Heute Abend in der Lounge in Concert: Das Gipfeltreffen der Charmeure. Zwei große Entertainer mit Herz, Humor und Hammer-Stimme: Michael Bublé und Robbie Williams.

Michael Bublé ist am 9. September 45 Jahre alt geworden. Er gilt als Frank Sinatra des 21. Jahrhunderts. Große Fußstapfen für einen Sänger, aber Michael Bublé nimmt’s gelassen. Bei ihm wirkt alles leicht, so als wäre er im Popzirkus der Chef-Clown. Der Italo-Kanadier ist gut geerdet. Mit dem Papa hat er als Lachsfischer gearbeitet. Der Opa, ein Installateur, hat umsonst für alle Bands gearbeitet, die den kleinen Michael mitsingen ließen. 2003 kam dann endlich der langersehnte Durchbruch.
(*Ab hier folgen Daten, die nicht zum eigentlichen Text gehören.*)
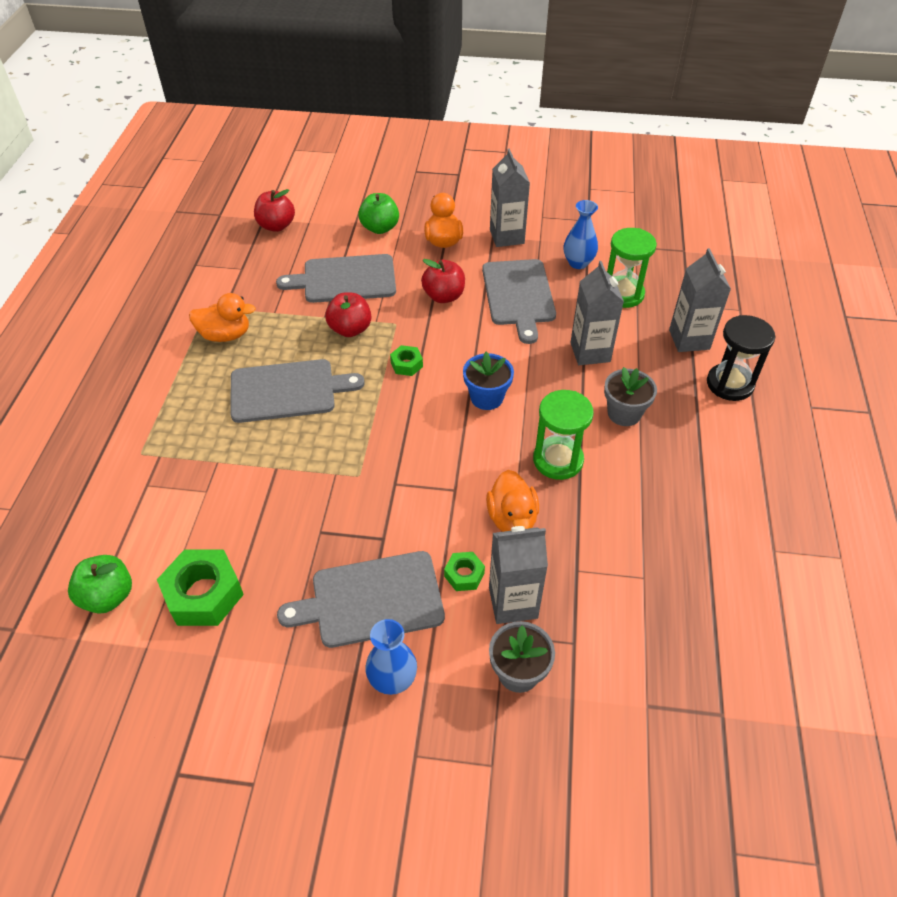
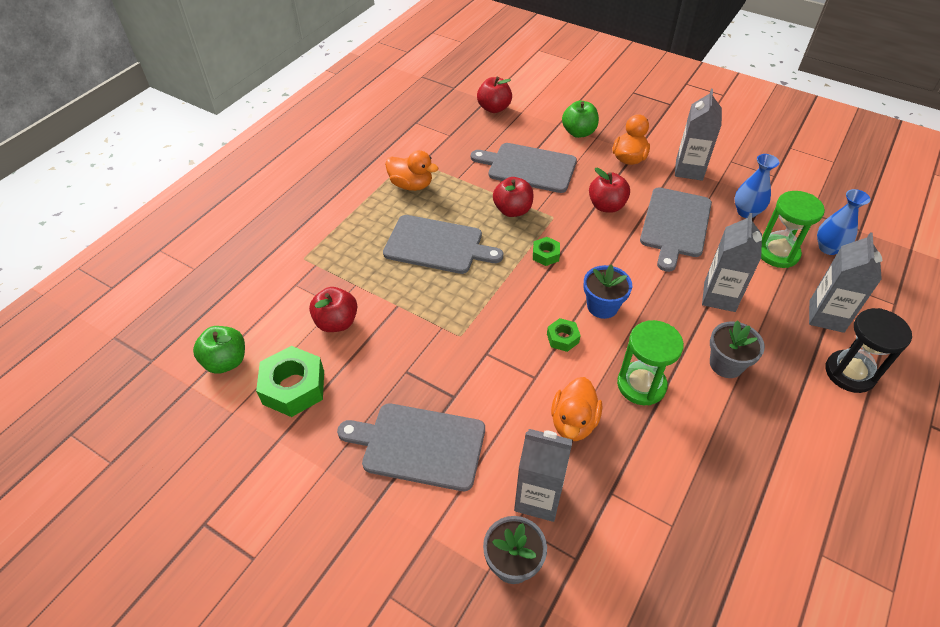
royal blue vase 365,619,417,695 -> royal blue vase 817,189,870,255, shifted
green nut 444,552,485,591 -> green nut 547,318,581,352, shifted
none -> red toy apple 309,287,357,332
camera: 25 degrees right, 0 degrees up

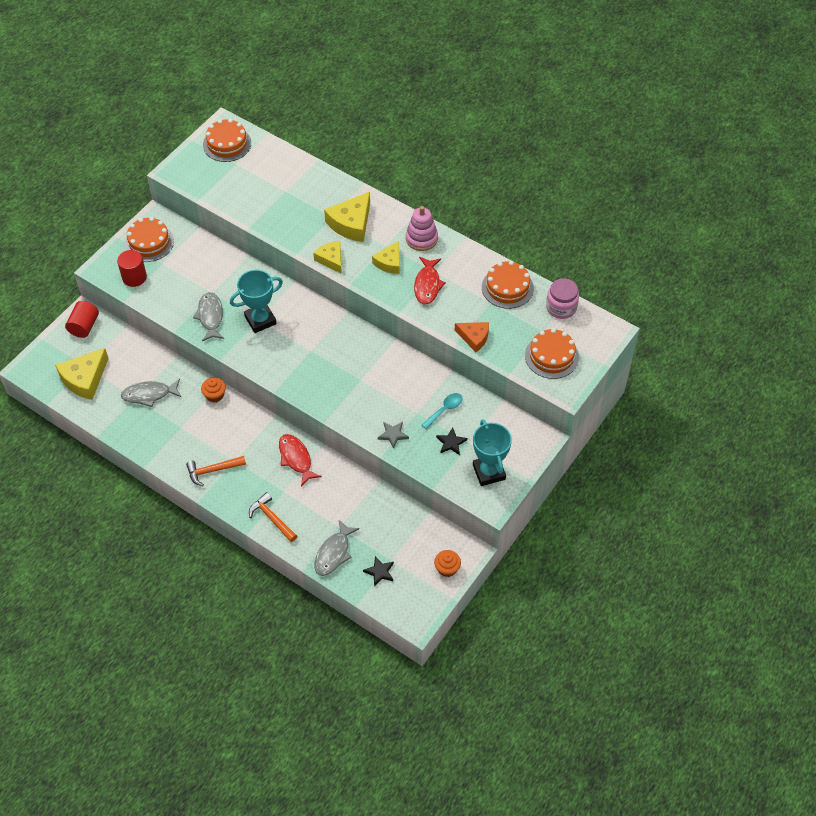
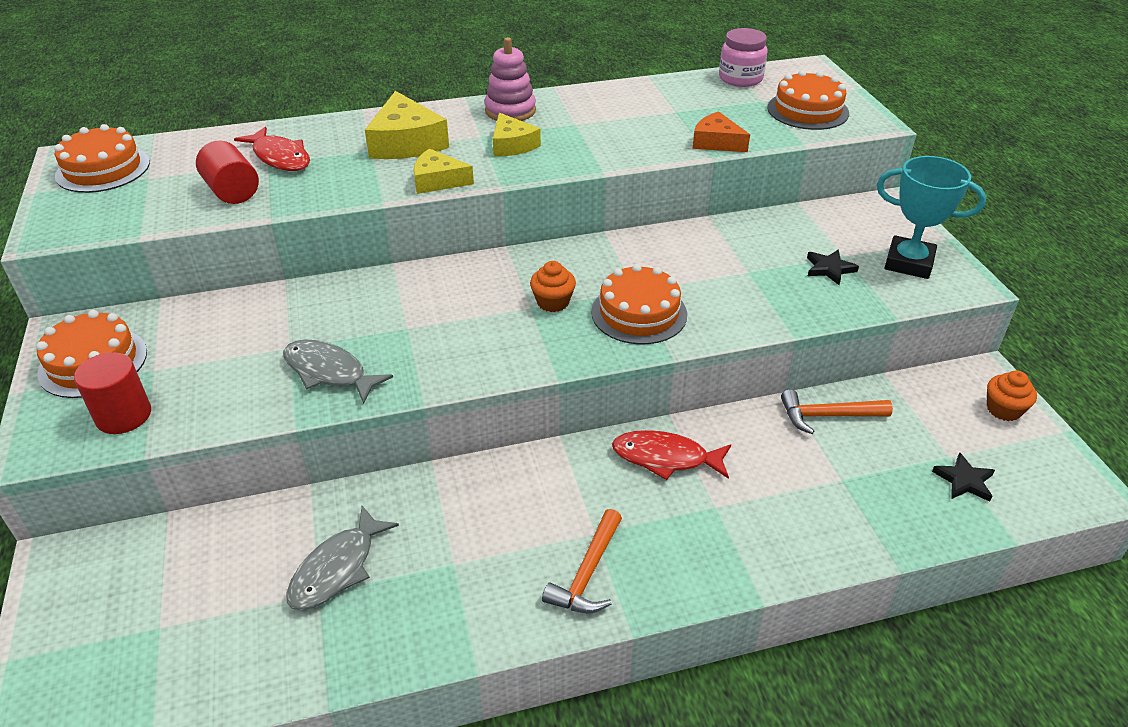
bright yellow cheese wedge 55,348,109,400 -> none
red cylinder shape 65,301,99,338 -> red cylinder shape 196,141,259,204, shifted
bright orange muffin 201,377,226,403 -> bright orange muffin 530,261,576,312, shifted
turquoise award cup 230,270,283,333 -> none
bright orange claw hammer 249,492,297,542 -> bright orange claw hammer 781,390,893,434, shifted
gray fish figure 315,520,360,576 -> none
gray star shape 378,422,409,449 -> none
red fish figure 414,257,446,305 -> red fish figure 234,126,310,171, shifted
turquoise tablespoon 422,393,463,429 -> none
bright orange cheese wedge 455,322,489,352 -> bright orange cheese wedge 693,111,750,152, 120 degrees counterclockwise
bright orange gateau 482,261,534,309 -> bright orange gateau 591,264,687,345, shifted
camera: 50 degrees left, 15 degrees down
Wir gratulieren nachträglich mit Musik aus Bublés Grammy-prämiertem Live-Album "Michael Bublé Meets Madison Square Garden", das er in seiner Wahlheimat New York im Dezember 2008 aufgenommen hat.

Robbie Williams hat seine Lehrjahre bei Take That verbracht. Bei der Boyband hat er die Gesellenprüfung abgelegt, zum Meister wurde er danach, solo. Seine jugendlich-freche Art hat er sich bewahrt. Sein britischer Humor ist entwaffnend, und er gibt inzwischen gleichzeitig den Bilderbuch-Familienvater und die Rampensau. Robbie weiß einfach, wie man das Publikum um den Finger wickelt. Das hat er mit dem kanadischen Kollegen Michael Bublé gemeinsam. Und ein Duett haben die beiden übrigens auch schon gegeben. Für Robbie’s zweites Swing-Album "Swing Both Ways" von 2013 haben die beiden zusammen "Soda Pop" gesungen.

In der Lounge erklingt Williams' Konzert "Live at Knebworth" vom August 2003.